Örnekler çoğaltılabilir. Bu tür değişimlere evrimsel değişim diyoruz. İnsanın uyum becerisinden kaynaklanan bu durum biz farkında olsak da olmasak da gerçekleşiyor.

Bir de devrimsel değişim var. Çoğu kez aniden, kontrolümüz dışında ve hayatımızı alt üst eden zorlayıcı değişimler, hatta krizler de diyebiliriz. Bizi etkileyen deprem, sel gibi doğa olayları, bedenimizde, işimizde ya da maddi durumumuzda yaşadığımız bir kayıp ya da sevdiklerimizden ayrılmak buna örnek gösterilebilir.

Ama asıl vurgulamak istediğim üçüncü bir tür değişim var: Sistematik değişim. Bilerek, isteyerek, irade ederek gerçekleştirmeye çalıştığımız değişim. Bunun için kendimizi çok iyi tanımalıyız. Nerede duruyoruz, güçlü yanlarımız ne, hangi yönlerimizi değiştirmeliyiz, törpülemeliyiz, geliştirmeliyiz iyi tahlil etmeliyiz. Sonra ne yöne gitmek istediğimize, hangi yoldan gitmek istediğimize karar vermeliyiz. Tabii bunlar için bilinçli bir çaba gerekiyor. İnsanın önemli bir özelliği var, haz peşinde koşması. Rahatımızın kaçmasından, alışkanlıklarımızın dışına çıkmaktan ödümüz kopar. Koçluk çalışması yaptığımız birçok kişi hem değişmek istediklerini söyler hem de günlük koşturma içerisinde alışkanlıklarından vazgeçemezler.

Bilinçli, sistematik değişim için önce çok istemek gerekir. İstemek için de bir nedeniniz olmalıdır. Bir hikayede, köpeğin biri kapı önündeki tahtanın üstünde yatmış, inlermiş. Sahibine sormuşlar “Bu köpek niye inliyor?” diye. “Tahtada çiviler var, onlar batıyor da ondan” demiş. “Peki niye kalkıp gitmiyor?” demişler. “Ee.. çiviler yeterince sivri değil de ondan” demiş. Kıssadan hisse, değişmek için istemek; istemek için de mevcut durumdan rahatsız olacak kadar bir itkiye sahip olmak gerekiyor.
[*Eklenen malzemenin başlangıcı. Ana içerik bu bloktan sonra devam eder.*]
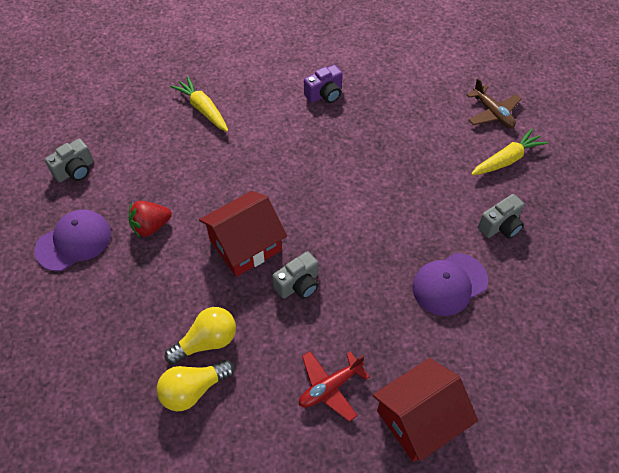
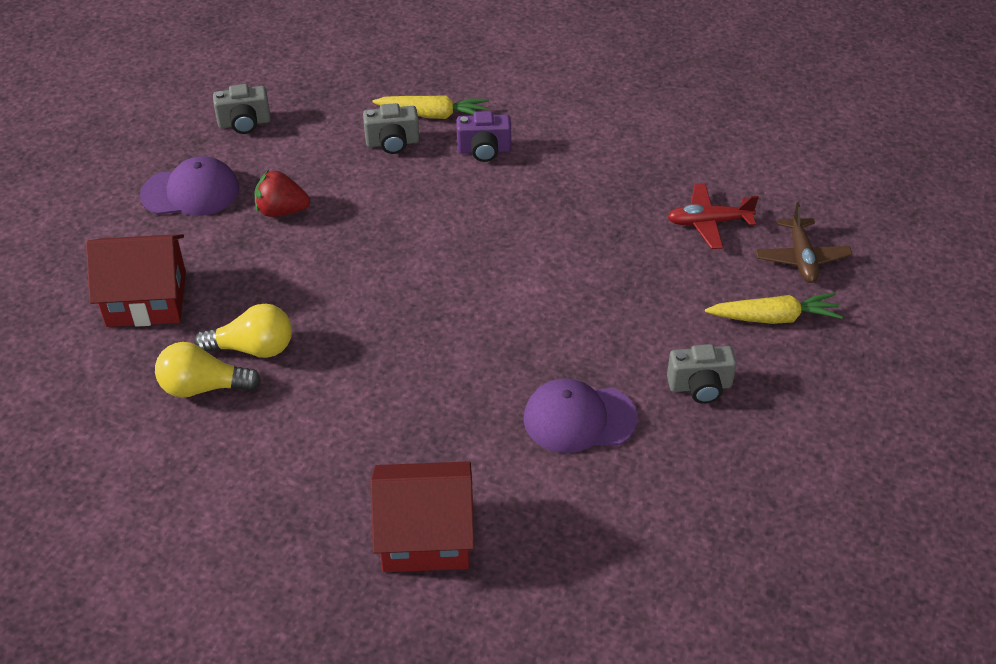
camera: 30 degrees right, 10 degrees down
(203, 109) = (433, 115): yellow carrot -> yellow carrot turned 105 degrees clockwise
(245, 245) = (369, 273): red house -> red house (146, 299)
(298, 284) = (397, 339): grey camera -> grey camera (392, 143)
(324, 94) = (593, 153): purple camera -> purple camera (484, 150)
(330, 387) = (350, 455): red plane -> red plane (709, 222)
Daha çok batılıların adeti olan, “yeni yıl kararları” adını verdikleri uygulama hep hoşuma gitmiştir. Yeni yıla girerken yaşamı bir gözden geçirip, muhasebesini yapmak; gelen senede neleri değiştireceğini planlamak, yazmak, hatta bunu yakın çevreye beyan etmek bilinçli ve sistematik bir değişim için irade göstermektir.

Herkese çivilerin çok sivri olmayacağı yeni bir yıl diliyorum.